Tuttavia, ancora oggi questo territorio esibisce risorse preziose che potrebbero consentire di innescare o rafforzare processi di sviluppo locale basati sul patrimonio ambientale e culturale. Il Piano ricorda, infatti, sia il paesaggio agrario di pregio che si riscontra in alcune aree, specie collinari (le coltivazioni a vigneto e frutteto costituiscono “un vero paesaggio culturale, che può essere paragonato ai terrazzamenti della Costiera Amalfitana, delle Cinque Terre e del Lago di Garda.” (p.VI)). Sia la presenza di numerosi “beni culturali”: la “forte presenza di castelli, rocche e fortificazioni”, ma anche “architetture religiose, palazzi nobiliari e grossi insediamenti produttivi storici”, senza trascurare, inoltre, “insediamenti e architetture minori: costruzioni strettamente collegate alle attività agricole che formano un tutt’uno con il paesaggio rurale.” (p.VII) Case padronali, poderi e cascine, insediamenti agricoli tipici della tradizione sono certo presenti e danno valore al paesaggio. Questo patrimonio ambientale e culturale, ereditato dalle epoche passate e perno dell’identità del territorio, può essere messo a frutto per un nuovo sviluppo economico, centrato sul turismo sia locale che internazionale. Il Piano identifica pertanto, per il nostro territorio, un obiettivo strategico, una “mission”: l’organizzazione del Parco europeo dell’ospitalità. Questo termine, decisamente enfatico, richiama un insieme coerente di azioni (di tutela e valorizzazione del patrimonio ambientale e culturale, nonché di marketing ambientale, culturale e di prodotto) per elevare la qualità del territorio e la sua dotazione di servizi. Ogni azione ed ogni intervento delle amministrazioni (e, possibilmente, dei privati) dovrà essere misurato in termini di coerenza con questa missione ed in termini di apporto alla sua realizzazione (di valore “aggiunto”). Ma oltre alla mission, individua anche degli “assi strategici” – veri perni su cui innestare il nuovo modello di sviluppo:
[1] uso di “barriere verdi” (es. un bosco che costeggia il tracciato della pedemontana) per proteggere questo territorio dalle pressioni al degrado (p.XIV). Il fiume Panaro pensato come “«autostrada» di funzioni nel verde” (p.XXIII);
[2] un modello “funzionale” di governance che individua una divisione del lavoro e delle funzioni di governo a ciascuno dei 5 comuni in base alle proprie specificità tipiche;
[3] la creazione di un marchio per la promozione europea dei prodotti agroalimentari di zona come elemento centrale del marketing di prodotto e del rafforzamento dell’identità locale;
[4] la realizzazione di “un polo logistico per la mobilità pesante collocato in prossimità del casello autostradale di Modena Sud” (p.XV), un centro che dovrebbe offrire servizi sia ad autostrasportatori che turisti (sic!);
[5] promozione di progetti di “integrazione tra grandi polarità produttive e territorio” (p.XVI), con particolare riferimento al polo di lavorazione delle carni di Castelvetro e Castelnuovo, prospettando la delocalizzazione di funzioni (foresterie, centro congressi, show-room, ecc.) nei beni monumentali e nei borghi da rivitalizzare;
[6] la realizzazione di un “asse dell’innovazione” nell’area ex-Sipe: “un progetto europeo attorno al quale «fare sistema»” (p.XVI).
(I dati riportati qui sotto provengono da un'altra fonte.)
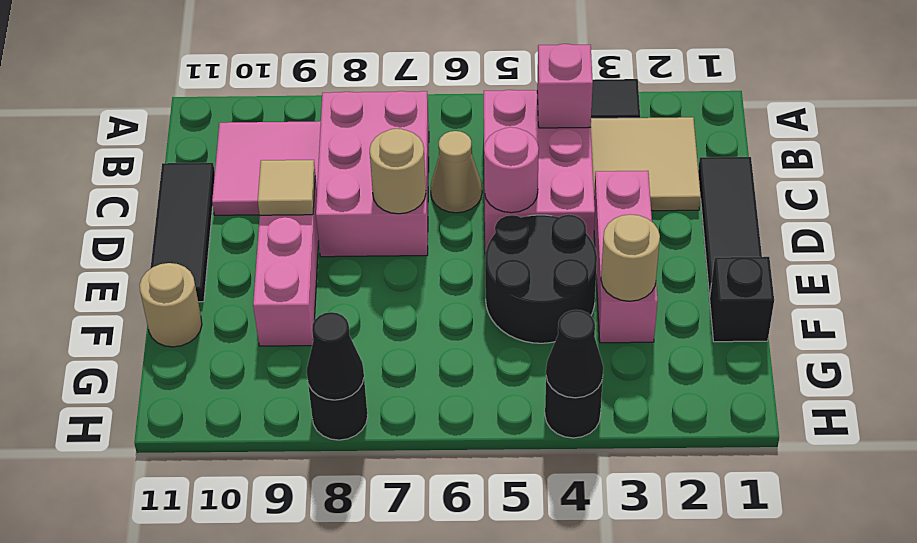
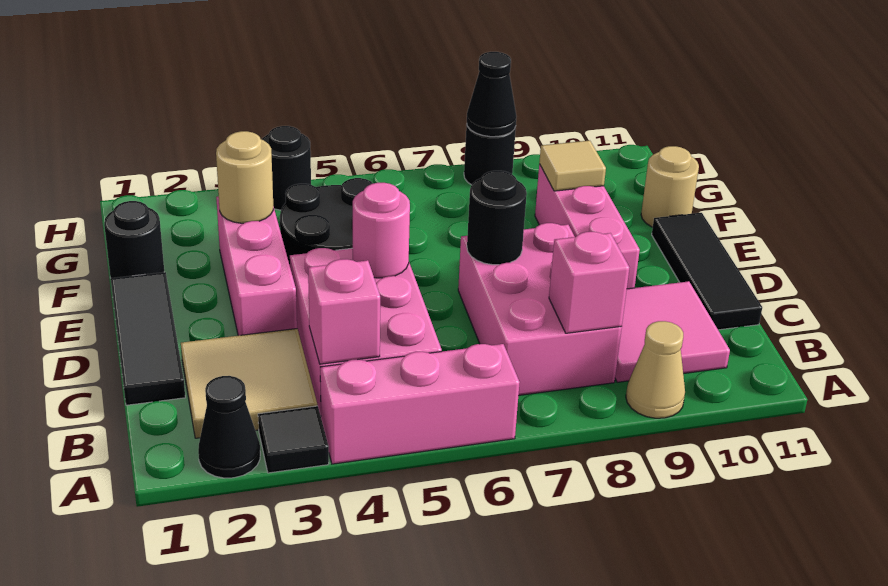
none -> pink brick A4:A6 level 1
none -> pink brick B8 level 2
tan cone C6 level 1 -> tan cone A9 level 1
tan round brick D7 level 2 -> black round brick D7 level 2
tan tile D9 level 2 -> tan tile F9 level 2
black brick F1 level 1 -> black round brick F1 level 1
black cone H4 level 2 -> black cone A2 level 1

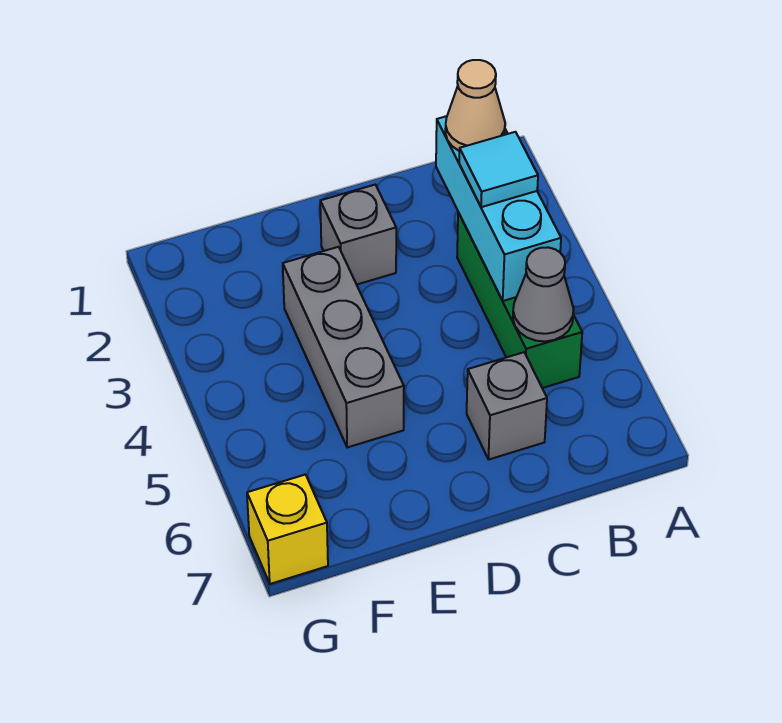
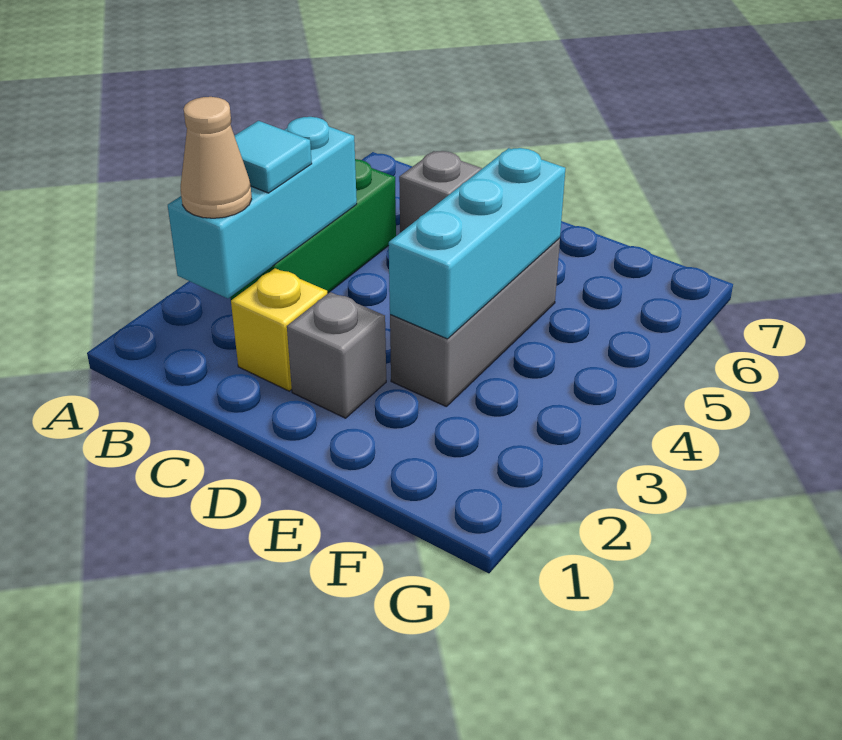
grey cone B5 level 2 -> none
none -> cyan brick E3:E5 level 2
yellow brick G7 level 1 -> yellow brick C2 level 1

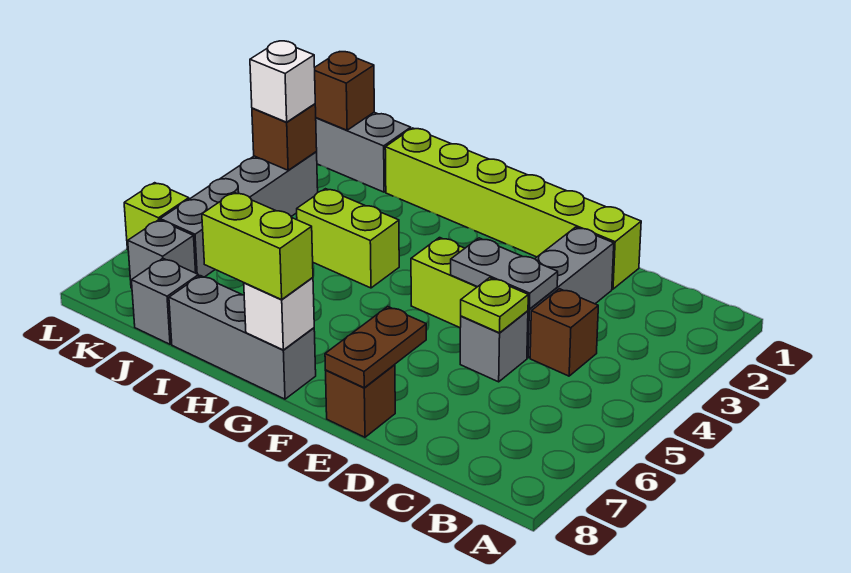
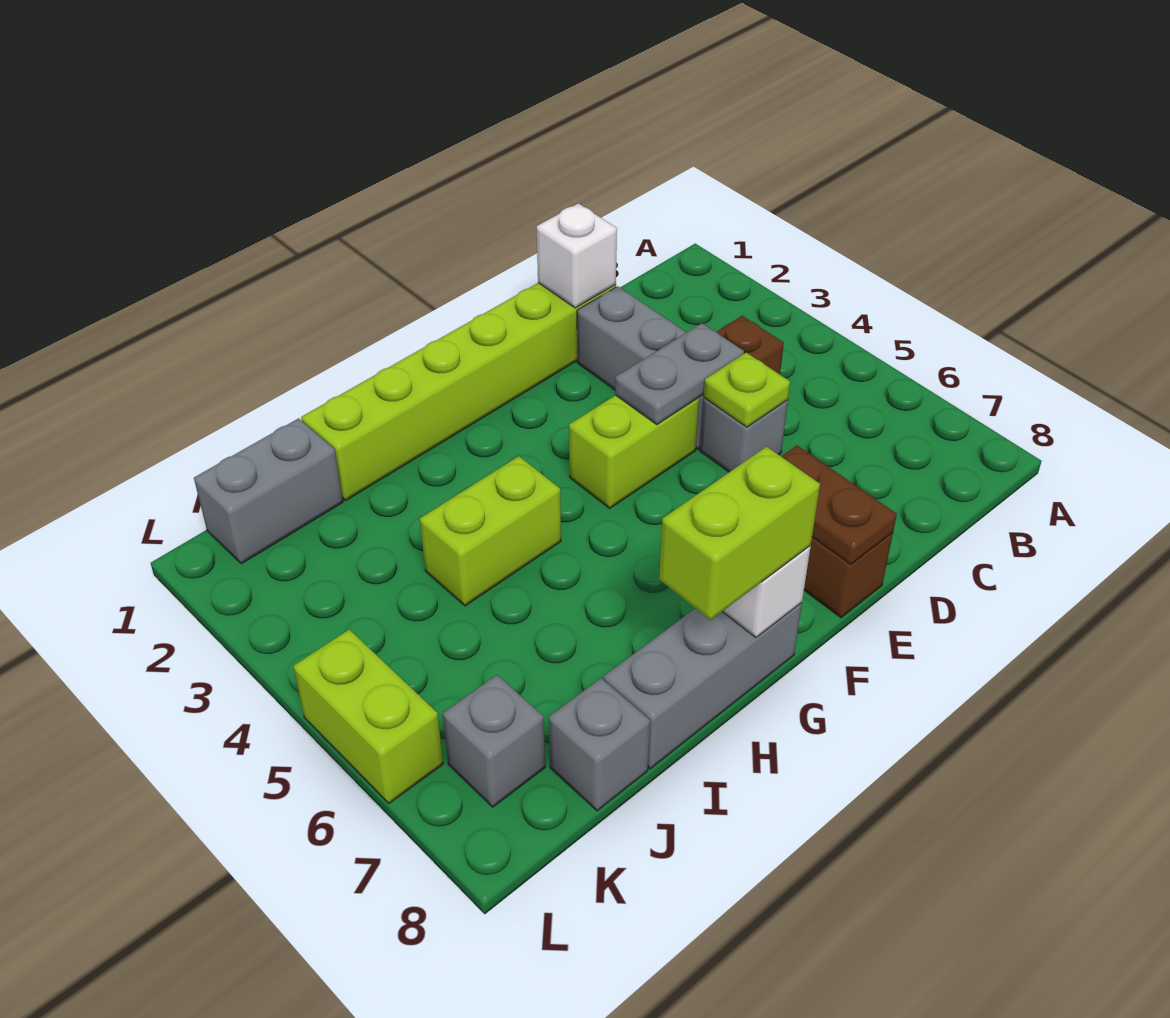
brown brick K1 level 2 -> none
grey brick K3:K6 level 1 -> none
brown brick K3 level 2 -> none
white brick K3 level 3 -> white brick D1 level 2
lime brick L6 level 1 -> lime brick L5:L6 level 1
Oltre a questi “assi strategici” di area vasta, sono identificate altri interventi strategici:
[7] la suddivisione del territorio – seguendo il tracciato della pedemontana – in due zonee omogenee con tratti distintivi: quella a nord, meglio dotata di infrastrutture per la mobilità, in cui collocare “il maggior numero di polarità e servizi attrativi, rivolti a grandi numeri di utenti (residenti e turisti)”, un’area vocata per “grandi eventi, manifestazioni, concerti” (p.XIX); quella a sud, caratterizzata da “un sistema di flussi di relazione più lenti e poco numerosi” (p.XVII) in cui spingere di più con la tutela e la valorizzazione ambientale e culturale, dunque con “funzioni di paesaggio di qualità: mountain-bike, trekking, turismo equestre, auto elettriche, sentieristica, ecc.” (p.XVII)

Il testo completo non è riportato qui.